1

I am looking for hash functions that can be used to generate batches out of integer stream. Specifically, I want to map integers xi from a set or stream (say X) to another set of integers or strings (say Y) such that many xi are mapped to one yj. While doing that, I want to ensure that there are at max n xi mapped to a single yj. As with the hashing, I need to be able to reliably find the y given an x.

I would like to ensure most of the yj have close to n number of xi mapped to them (to avoid very sparse mapping from X to Y).

One function I can think of is quotient:

int BATCH_SIZE = 3;
public int map(int x) {
  return x / BATCH_SIZE;
}

for a stream of sequential integers, it can work fairly well. e.g. stream 1..9 will be mapped to

1 -> 0
2 -> 0
3 -> 1
4 -> 1
5 -> 1
6 -> 2
7 -> 2
8 -> 2
9 -> 3

and so on. However, for non sequential large integers and small batch size (my use case), this can generate super sparse mapping (each batch will have only 1 element most of the time).

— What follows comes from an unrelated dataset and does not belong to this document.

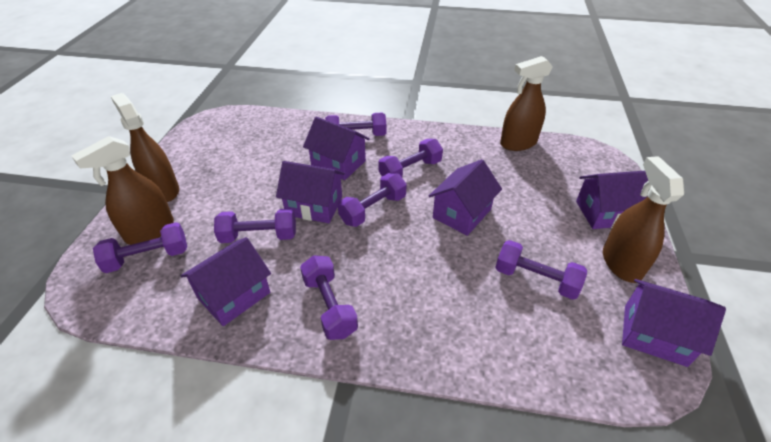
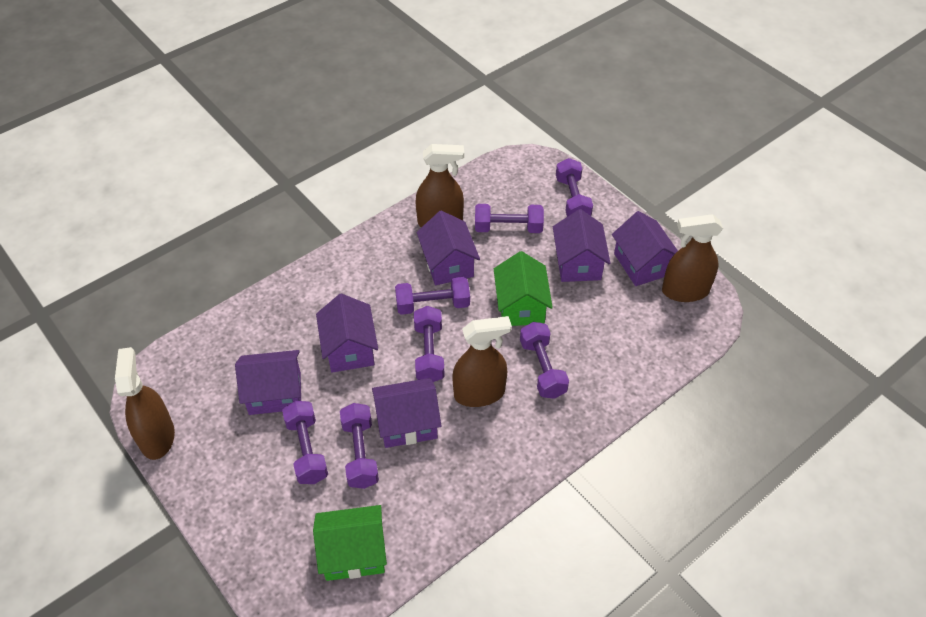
green house: 0 -> 2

Are there any standard ways to generate such a mapping (batching)

aoak
  • 983
  • 1
  • 11
  • 20
  • 2
    how about using `modulo` operation as the hash function? – Josnidhin Jul 19 '17 at 06:44
  • 1
    modulo generates mappings that create unbounded batch size, but bounded number of partitions. I want the opposite. Bounded batch size, no restriction on number of batches – aoak Jul 19 '17 at 06:52
  • Doesn't work that well for streams, but if you read everything into an array you can sort it and make batches of n indices. – maraca Jul 19 '17 at 17:56
  • That won't work either because at later point, given a single `x`, I need to be able find out what it was mapped to. – aoak Jul 19 '17 at 19:59

1 Answers1

0

There's no way to get it to work under these assumptions.

You need to know how many items are in the stream and their distribution or you need to relax the ability to map item to batch precisely.

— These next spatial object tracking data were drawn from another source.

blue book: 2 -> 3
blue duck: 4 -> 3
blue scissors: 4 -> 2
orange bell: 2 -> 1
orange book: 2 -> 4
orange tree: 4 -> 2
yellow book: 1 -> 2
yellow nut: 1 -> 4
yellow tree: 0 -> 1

Let's say you have items a and b from the stream. Are you going to put them together in the same batch or not? You can't answer this unless you know if you're going to get more items to fill the 2 or more batches (if you decide to put them in separate batches).

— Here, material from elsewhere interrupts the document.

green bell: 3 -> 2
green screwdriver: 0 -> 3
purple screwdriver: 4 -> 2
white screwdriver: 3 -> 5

If you know how many there will be (even approximately) you can take their distribution and build batches based on that. Say you have string hashes (uniform distribution over 32bit). If you know you are getting 1M items and you want batches of 100 you can generate intervals of 2^32 / (1.000.000 / 100) and use that as the batch id (yj). This doesn't guarantee you get batches of exactly batch_size but they should be approximately batch_size. If the distribution is not uniform things are more difficult, but can still be done.

If you relax the ability to map item to batch then just group them every batch_size as they come out of the stream. You could keep a map for steam item to batch if you have the space.

Sorin
  • 11,863
  • 22
  • 26